Switching Schedulers? 5 Steps to a Smooth Transition

Windows, UNIX, Linux, AIX, Mac OSX
March 15, 2017

I love visiting customers and discussing their automation needs. I can talk to them on the phone, and hold remote training sessions or product demo sessions, but there’s nothing like being in the same room. Communication flows more easily and I get a better idea of how they’re running their operations while sharing a cup of coffee.

I spent a couple hours with a local customer on Friday who is moving from a scheduler that they’ve had in place for several years to Automate Schedule. This move is just one piece of a bigger project moving their data center from one site to another. The project is going to keep them very busy this summer, so what steps can be taken to ease the scheduler transition for them?

1. Become familiar with the new scheduler.
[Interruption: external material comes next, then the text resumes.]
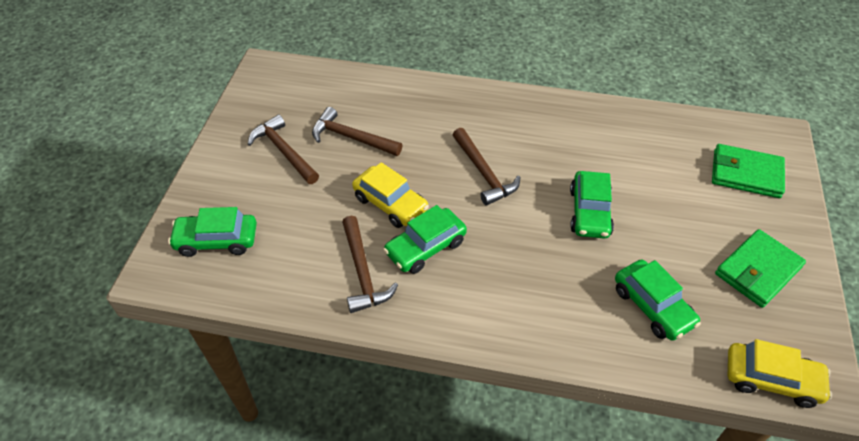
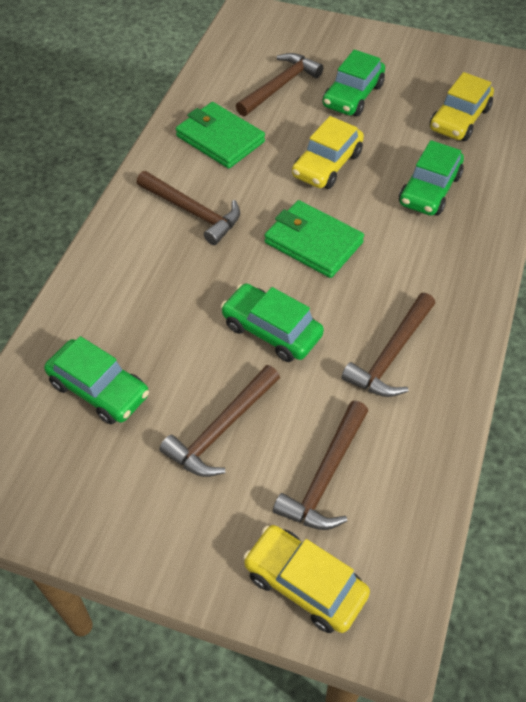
brown hammer: 4 -> 5
yellow car: 2 -> 3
The customer installed Automate Schedule on one of their servers, in order to test and become familiar with the user interface and logic. No two schedulers are the same, yet scheduling is scheduling, not rocket science.

2. Get to know your current schedule.

Because each scheduler has different features and functions, it pays to review what is running. If it isn’t documented well, find the person that knows and start picking their brain. It seems like there is always one person who has been working with the schedule for years and has all the "tribal knowledge" that isn’t documented. Get it written down!

3. Compare the two schedule capabilities.

Our customer last week had many jobs and dependencies set up for file watching, status messaging, and other jobs set up for monitoring various aspects of the schedule.

They had Service Level Agreements (SLAs) that they needed to meet and because their current scheduler didn’t support some monitoring capabilities, they scripted monitoring options for those requirements.

After reviewing, we eliminated about 30 percent of the jobs and much of the complexity of the schedule by using the monitoring features built into Automate Schedule. There was no need to create a bunch of "trigger" jobs and dependent messaging jobs. Our philosophy is "monitor by exception." So, we’ve built many features into the scheduler that assure you will meet your SLAs without adding extra overhead to your schedule or your inbox.

4. Export production jobs from your original scheduler.

Almost every scheduler has some type of export function so that you can create a .txt file or .csv file for reporting or importing to another system or scheduler.

Don’t expect to simply convert your jobs from one scheduler to another, though. They all have different features (such as monitoring, calendaring, or exceptions) that don’t convert well and shouldn’t, really. There’s a reason that you’ve decided to move from one scheduler to another. This move to improved automation is an opportunity to streamline the schedule, wherever possible.

Use the expertise of your staff and vendor to help you include best practices in your job set up. You may want to export all of your jobs just for the sake of speed – get them all dumped into the new schedule – on hold.You don’t want to turn a switch and instantly start running in the new scheduler. If you do that, you’re not getting the added productivity from your new investment. Next step…

5. Stage the implementation.

Start with the easy ones. Take those daily reports, file transfers, and anything that runs on a daily or weekly schedule with no dependencies, and get them running in your new scheduler. These types of jobs usually import with minimal changes. You may want to add features of your new scheduler, such as monitoring for SLAs.

Then move to the jobs with dependencies and again, start with the easy ones. Maybe some of those dependencies can be eliminated, such as the monitoring and notification that my customer was doing with scripts. Include the time for this review in your project plan and it will pay off in the future with less overhead and less complexity in your schedul,e as well as built in documentation.

The last piece is those month-end processes that have their own set of dependencies, in addition to daily and weekly requirements. You may need some assistance from your vendor support. They should have years of experience working with hundreds (or thousands) of customers and have worked through many of the same scenarios that you’re trying to automate. Use them!


Have an expert from your enterprise scheduling vendor visit your data center. You’ll be amazed at what they pick up while discussing your automation needs. It’s good to have a new set of eyes looking at your schedule, especially eyes that have done it many, many times.